Why you should let me do a textiles degree

Jul 01, 2016 20:55

First draft
Will be subject to much revision

This is the bit where I tell you ive been interested in textiles all my life

Except I haven't, I've been interested in exploring how things work and how they relate to each other.

When I went to university straight from school I did an art history degree, I've never had a job that used it. But i do use it. I use it when I look at something, because I am aware that there is meaning in both what the object portrays, where it is, where it's been, in who's looking at it and where they have been. I was actually the person who got post colonial theory in my lectures, because I'd been a white child in Lesotho, and an English child in Southern Ireland and New Zealand. I knew inscintively what it meant to be different, to be the outsider, that this both gave you the ability to see a society differently and took away your right to speak about those differences.

I haven't done all the courses most of the people applying for this degree have, I know that puts me at a technical disadvantage. But one thing I do know, is that I can see. For the last couple of years I've been using my phone to take pictures and a nifty app called fotor to play about with them. The things that interest in me in a photo are contrast, colour and texture. The limitations of a phone camera are both a challenge and a frustration, but it's helped me learn about what works within the medium. So when I step up to a bigger camera I know where I can go with it.

I don't draw much, I've always been a lot more tactile about my creations, it why I knit. But I know drawing is something I can do, I just need practice. So I've done a short course online course, like so many things taking that first step and knowing the mistakes are okay is the best way to learn. Of course studying Michelangelo in no way helps ones confidence when putting charcoal to paper.

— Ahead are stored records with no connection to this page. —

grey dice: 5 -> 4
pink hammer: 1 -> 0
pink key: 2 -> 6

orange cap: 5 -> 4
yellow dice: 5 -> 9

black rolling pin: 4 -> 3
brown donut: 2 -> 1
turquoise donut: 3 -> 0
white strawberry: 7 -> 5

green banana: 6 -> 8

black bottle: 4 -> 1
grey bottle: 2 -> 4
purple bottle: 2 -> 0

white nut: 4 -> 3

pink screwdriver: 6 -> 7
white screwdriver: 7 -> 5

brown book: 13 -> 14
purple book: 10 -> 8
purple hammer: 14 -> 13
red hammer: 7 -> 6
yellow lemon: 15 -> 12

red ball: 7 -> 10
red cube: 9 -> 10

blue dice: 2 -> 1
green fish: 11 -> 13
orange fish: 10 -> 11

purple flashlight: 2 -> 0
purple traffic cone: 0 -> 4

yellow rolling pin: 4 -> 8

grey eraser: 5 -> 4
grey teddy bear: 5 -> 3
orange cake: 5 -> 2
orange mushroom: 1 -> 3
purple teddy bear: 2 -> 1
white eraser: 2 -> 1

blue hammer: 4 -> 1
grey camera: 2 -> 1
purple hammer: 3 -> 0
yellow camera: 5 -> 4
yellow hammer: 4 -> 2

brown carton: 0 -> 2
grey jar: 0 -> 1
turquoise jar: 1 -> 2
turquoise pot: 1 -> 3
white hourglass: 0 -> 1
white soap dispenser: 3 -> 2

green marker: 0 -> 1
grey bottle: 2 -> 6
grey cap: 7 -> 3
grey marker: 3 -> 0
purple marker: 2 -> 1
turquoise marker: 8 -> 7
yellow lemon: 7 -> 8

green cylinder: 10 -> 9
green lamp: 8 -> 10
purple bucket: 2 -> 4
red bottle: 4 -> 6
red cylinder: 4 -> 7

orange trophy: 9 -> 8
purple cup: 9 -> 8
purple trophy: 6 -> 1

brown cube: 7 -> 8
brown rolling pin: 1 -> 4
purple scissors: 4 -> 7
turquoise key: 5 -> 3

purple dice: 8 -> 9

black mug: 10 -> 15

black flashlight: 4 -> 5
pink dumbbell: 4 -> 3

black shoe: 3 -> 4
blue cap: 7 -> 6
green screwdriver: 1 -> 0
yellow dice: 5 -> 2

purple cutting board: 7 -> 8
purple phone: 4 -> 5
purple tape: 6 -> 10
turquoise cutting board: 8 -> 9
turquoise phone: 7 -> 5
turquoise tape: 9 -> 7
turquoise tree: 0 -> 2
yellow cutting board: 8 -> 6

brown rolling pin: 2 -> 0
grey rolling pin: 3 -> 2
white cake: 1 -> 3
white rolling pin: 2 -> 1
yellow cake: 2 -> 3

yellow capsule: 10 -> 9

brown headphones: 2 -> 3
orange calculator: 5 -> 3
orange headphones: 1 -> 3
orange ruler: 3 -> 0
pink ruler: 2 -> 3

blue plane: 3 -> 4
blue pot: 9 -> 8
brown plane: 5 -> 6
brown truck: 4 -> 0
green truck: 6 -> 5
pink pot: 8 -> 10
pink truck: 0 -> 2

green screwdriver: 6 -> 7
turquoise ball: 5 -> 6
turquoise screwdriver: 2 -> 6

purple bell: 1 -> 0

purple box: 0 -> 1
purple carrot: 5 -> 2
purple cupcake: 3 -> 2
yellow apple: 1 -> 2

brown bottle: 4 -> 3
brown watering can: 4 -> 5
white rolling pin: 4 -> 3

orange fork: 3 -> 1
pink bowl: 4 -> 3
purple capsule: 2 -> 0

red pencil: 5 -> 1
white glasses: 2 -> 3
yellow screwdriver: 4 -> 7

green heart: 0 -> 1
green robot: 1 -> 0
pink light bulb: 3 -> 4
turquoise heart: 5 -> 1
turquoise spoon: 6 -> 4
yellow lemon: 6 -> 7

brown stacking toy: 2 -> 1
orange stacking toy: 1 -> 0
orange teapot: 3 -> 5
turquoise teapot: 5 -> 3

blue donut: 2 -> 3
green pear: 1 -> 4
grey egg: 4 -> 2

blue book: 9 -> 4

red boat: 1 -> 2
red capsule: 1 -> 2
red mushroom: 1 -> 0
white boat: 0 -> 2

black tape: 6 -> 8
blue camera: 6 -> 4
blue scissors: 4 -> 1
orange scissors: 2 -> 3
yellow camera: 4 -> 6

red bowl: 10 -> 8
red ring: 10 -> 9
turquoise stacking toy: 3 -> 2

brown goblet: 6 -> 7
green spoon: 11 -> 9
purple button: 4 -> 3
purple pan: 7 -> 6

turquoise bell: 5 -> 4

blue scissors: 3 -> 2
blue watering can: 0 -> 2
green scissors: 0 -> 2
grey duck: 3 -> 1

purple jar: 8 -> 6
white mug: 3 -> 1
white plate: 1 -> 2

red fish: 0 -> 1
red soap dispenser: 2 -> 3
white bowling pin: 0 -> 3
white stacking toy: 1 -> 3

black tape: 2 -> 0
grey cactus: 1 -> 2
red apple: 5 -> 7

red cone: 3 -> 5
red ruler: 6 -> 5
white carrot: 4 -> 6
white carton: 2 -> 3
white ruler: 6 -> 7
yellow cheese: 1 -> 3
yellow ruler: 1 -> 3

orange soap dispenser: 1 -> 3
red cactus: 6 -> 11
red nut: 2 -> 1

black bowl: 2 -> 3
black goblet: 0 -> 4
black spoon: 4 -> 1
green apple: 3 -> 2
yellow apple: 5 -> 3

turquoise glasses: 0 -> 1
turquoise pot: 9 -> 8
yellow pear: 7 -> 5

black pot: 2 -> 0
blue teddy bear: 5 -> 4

Knitting is something I've done all my life, I've found the mix of technical and creative both meditative and challenging. Most of the knitters I know I've taught, they picked my enthusiasm and that patterns are not rules, they create and explore. I hope they got that from me

I was told a few years ago that sewing wasn't like knitting, that id hate it. That I couldn't undo something or do it in front of the tv. I decided that I wasn't going to get things 'right' that id do it a bit at a time and reuse anything I cut for something else. It is now the thing I lose all sense of time whilst doing, I taught myself pattern alterations and techniques from the Internet. When I couldn't get the fabric I wanted I dyed it.

People say, oh I've always meant to write to novel, and I've always replied, why haven't you?
If something is important to you, you'll just do it.
I do knit, I do sew and I do explore the ideas of colour and texture.

Between knitting and dying and where i am in life. I have the freedom to explore where I can take these things by studying textiles in a structured way.